Therein lies, what I argue, the philosophical implications that technology at large can have, and that it seems the iPad may very well be advancing in situations like Owen’s. The philosopher Heidegger in his work called Being and Time attempts to exposit the fundamental concept of Being and argues that insight into Being (and in particular, that of human being) is to be found in the comportment that one has with objects in the world. While this is by no means an adequate description of his philosophy, it suffices to note the underlying idea that this philosopher and others have hit upon in emphasizing the way in which humans behave with regard to the world, and its role in quite literally defining ‘human being’.

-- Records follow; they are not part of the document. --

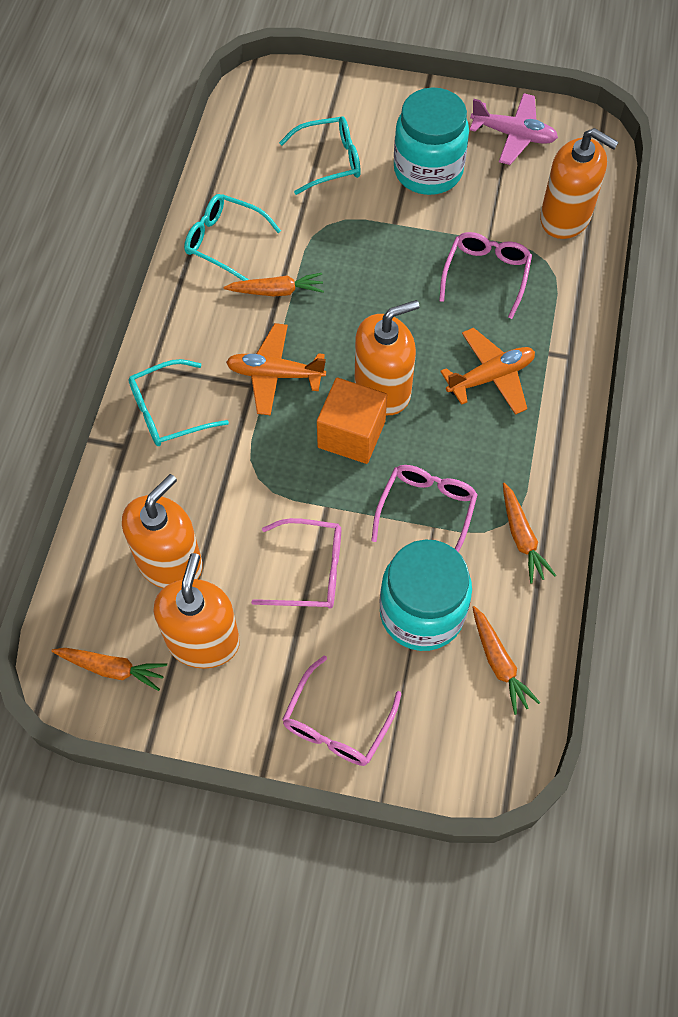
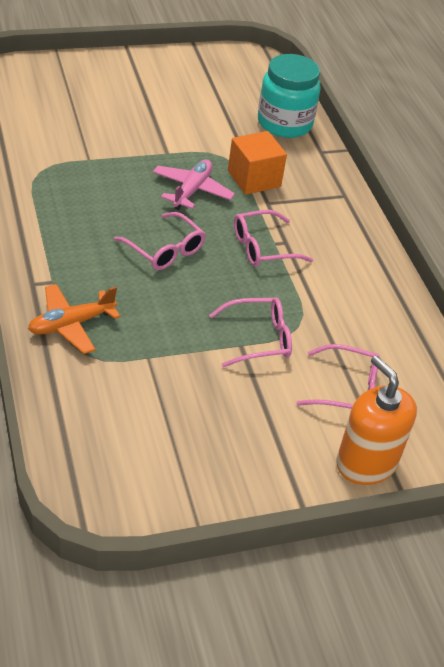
orange carrot: 4 -> 0
orange plane: 2 -> 1
orange soap dispenser: 4 -> 1
turquoise glasses: 3 -> 0
turquoise jar: 2 -> 1

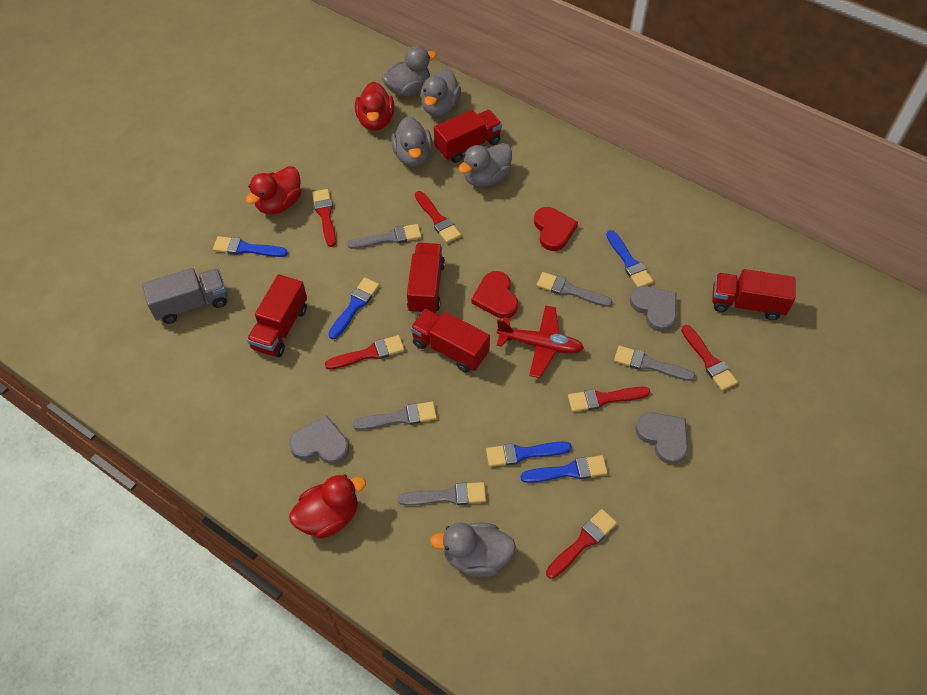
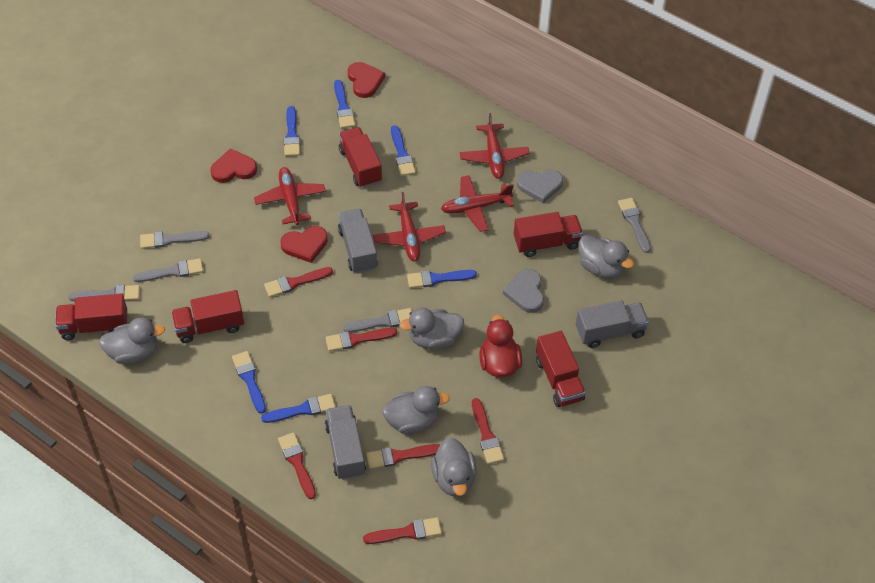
blue brush: 5 -> 6
grey heart: 3 -> 2
grey truck: 1 -> 3
red duck: 3 -> 1
red heart: 2 -> 3
red plane: 1 -> 4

Granted, Heidegger did not have technology like the iPad in mind per se, but his idea that the way in which we comport to the world defines ‘human being’ seems to have much to say regarding instances like Owen’s, where the iPad has played a defining role in augmenting his capacity for being in the world. If indeed technology has the capacity to open new avenues of engaging (and hence, being in) the world for those that are disabled, in what ways can technology augment or even redefine what it means to be human in general? The possibilities seem endless, but instances where mainstream technologies play such vital and defining roles in the lives of disabled individuals are inspiring reinforcements of the real capacity for technology to alter the human condition.

While Owen’s case is certainly not the first instance of general-use technology aiding the disabled, it is just one more testament to the potential that technology in general has in augmenting the human capacity for being in the world, and the potential spans all humanity, not only to those who suffer from debilitating afflictions. Moreover, cases like Owen’s speak volumes of the potential for devices like the iPad to become staple devices in human livelihood.